Internet statistcs over the past week reveal that Canadians are searching for answers about the economy and crime and much less about global warming despite what many politicians and pollsters tell us. And unless you live in Quebec you really don’t give a hoot about SNC Lavalin.
Quick explanation of the above: Pollsters ask you questions about what you think, what I call a “push effect” in that they are pushing for answers to pre-designed questions. Ages ago psychologist Nuelle-Newman warned that people will give answers not because of what they believe but what they believe the majority believes, usually found in news media stories. And news headlines today are more than ever about global warming. So “push effects” can be misleading (just venture back and check some political polling prognostications).
But thanks to internet software we now can measure what I call the “pull effect.” The “pull effect” is a measure of what people are independently pulling information about from the greatest of all sources the internet. This pull effect has been made simple to measure due to Google Trends. It tells us what people on their own are seeking without being prompted in a survey.
Simply put Google Trends provides a time series index of the number of queries users enter into Google in a given geographic area. Basically the results can tell you the volume of searches on a topic compared to all other search queries during a specific time frame. The results are presented as a weighted index of 0 to 100 for comparison purposes.
Google Trends is one tool used by stock market, e-commerce, medical and social science, and dozens of other fields to help guage public mindshare and awareness of issues. In research this technique is called “nowcasting” meaning you get a very good feel of what information people are pulling from the internet ocean and how they now feel about issues.

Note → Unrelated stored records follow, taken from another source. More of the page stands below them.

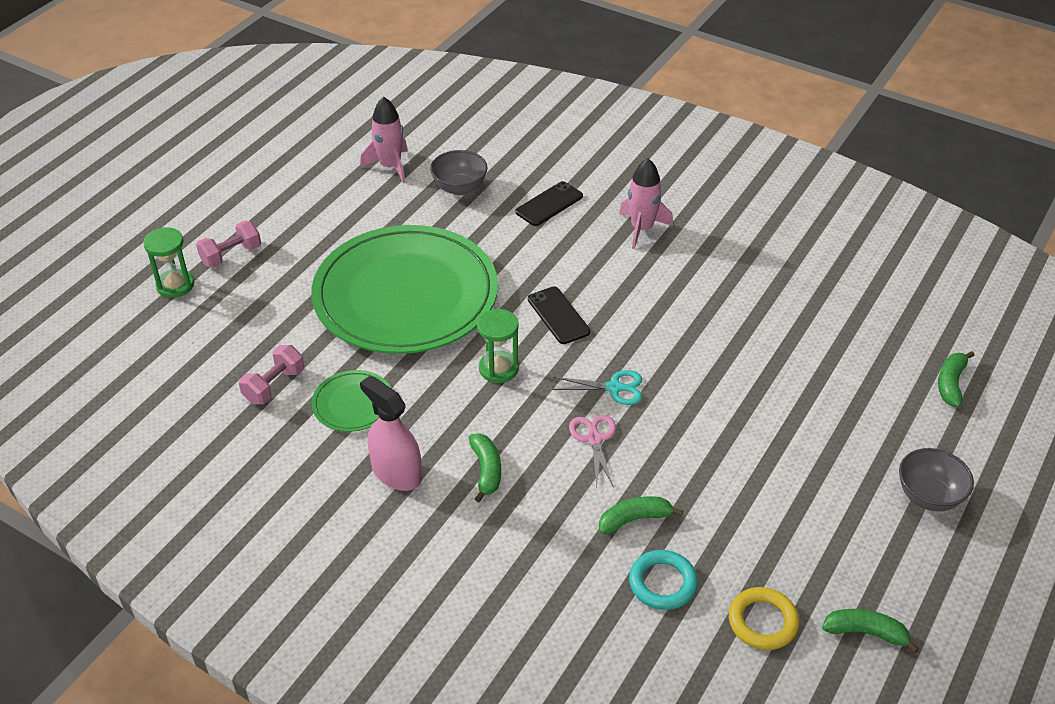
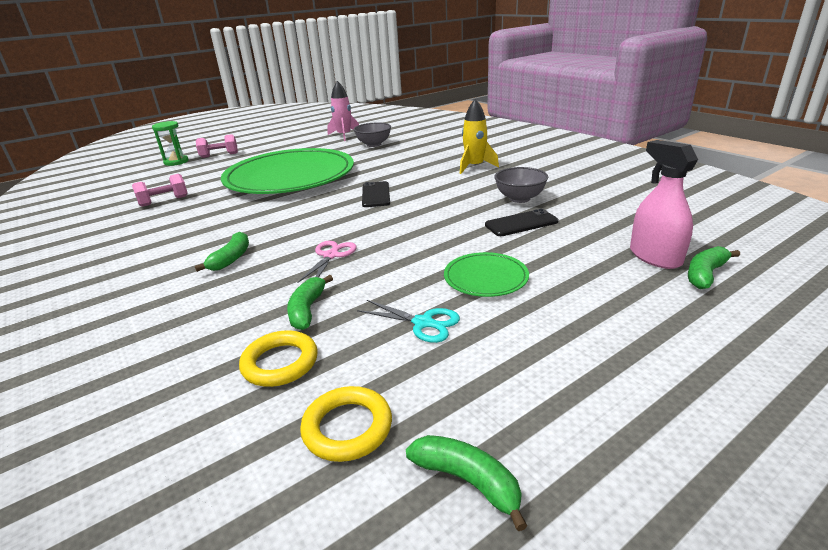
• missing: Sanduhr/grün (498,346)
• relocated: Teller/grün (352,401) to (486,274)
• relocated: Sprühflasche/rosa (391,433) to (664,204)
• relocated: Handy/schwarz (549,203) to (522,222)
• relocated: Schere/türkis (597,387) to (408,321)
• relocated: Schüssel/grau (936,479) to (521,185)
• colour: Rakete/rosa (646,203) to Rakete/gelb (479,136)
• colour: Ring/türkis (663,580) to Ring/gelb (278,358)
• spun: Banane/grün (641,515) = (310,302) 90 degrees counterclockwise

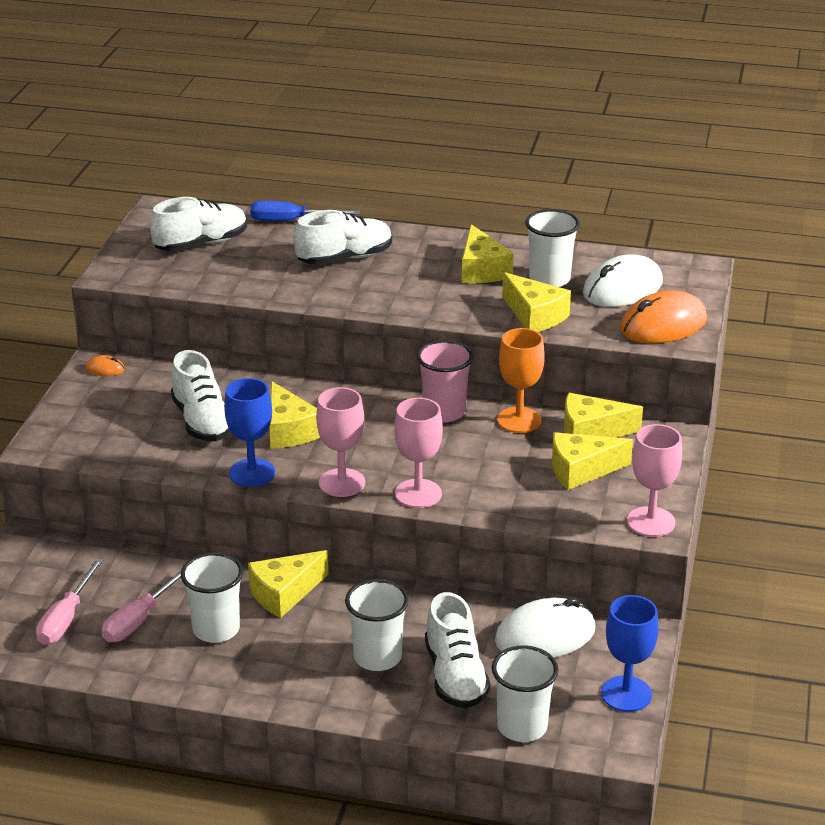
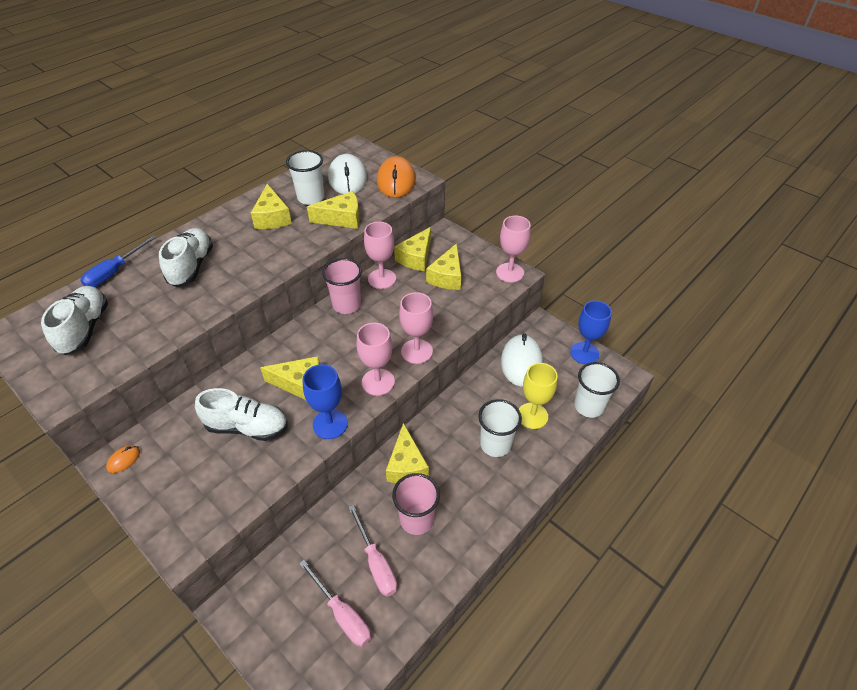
• exchanged: Schuh/weiß (457,650) to Kelch/gelb (538,396)
• colour: Becher/weiß (212,597) to Becher/rosa (416,504)
• colour: Kelch/orange (521,380) to Kelch/rosa (380,255)
• spun: Käse/gelb (488,254) = (271,206) 60 degrees clockwise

Back to the above line graph. The index of 0 to 100 shows that between September 9 to 16, 2019 the greatest weighted number of web queries were for issues about crime (55/100), then the economy (42/100), followed by climate change (18/100) and well below, questions about SNC Lavalin (14/100). Across Canada the biggest web pull for info about SNC Lavalin was in Quebec (28/100 on the index) and the lowest in western provinces. The information pull about all manner of crime was three to four times higher than for global warming in all provinces with info-web-pulls about the economy the highest in BC (37/100).
Yes, the trigger for a web search can be many things including news coverage. But it also is a very good reflection of a need to know about something based on personal experiences, immediate concerns, and a preparation for the future.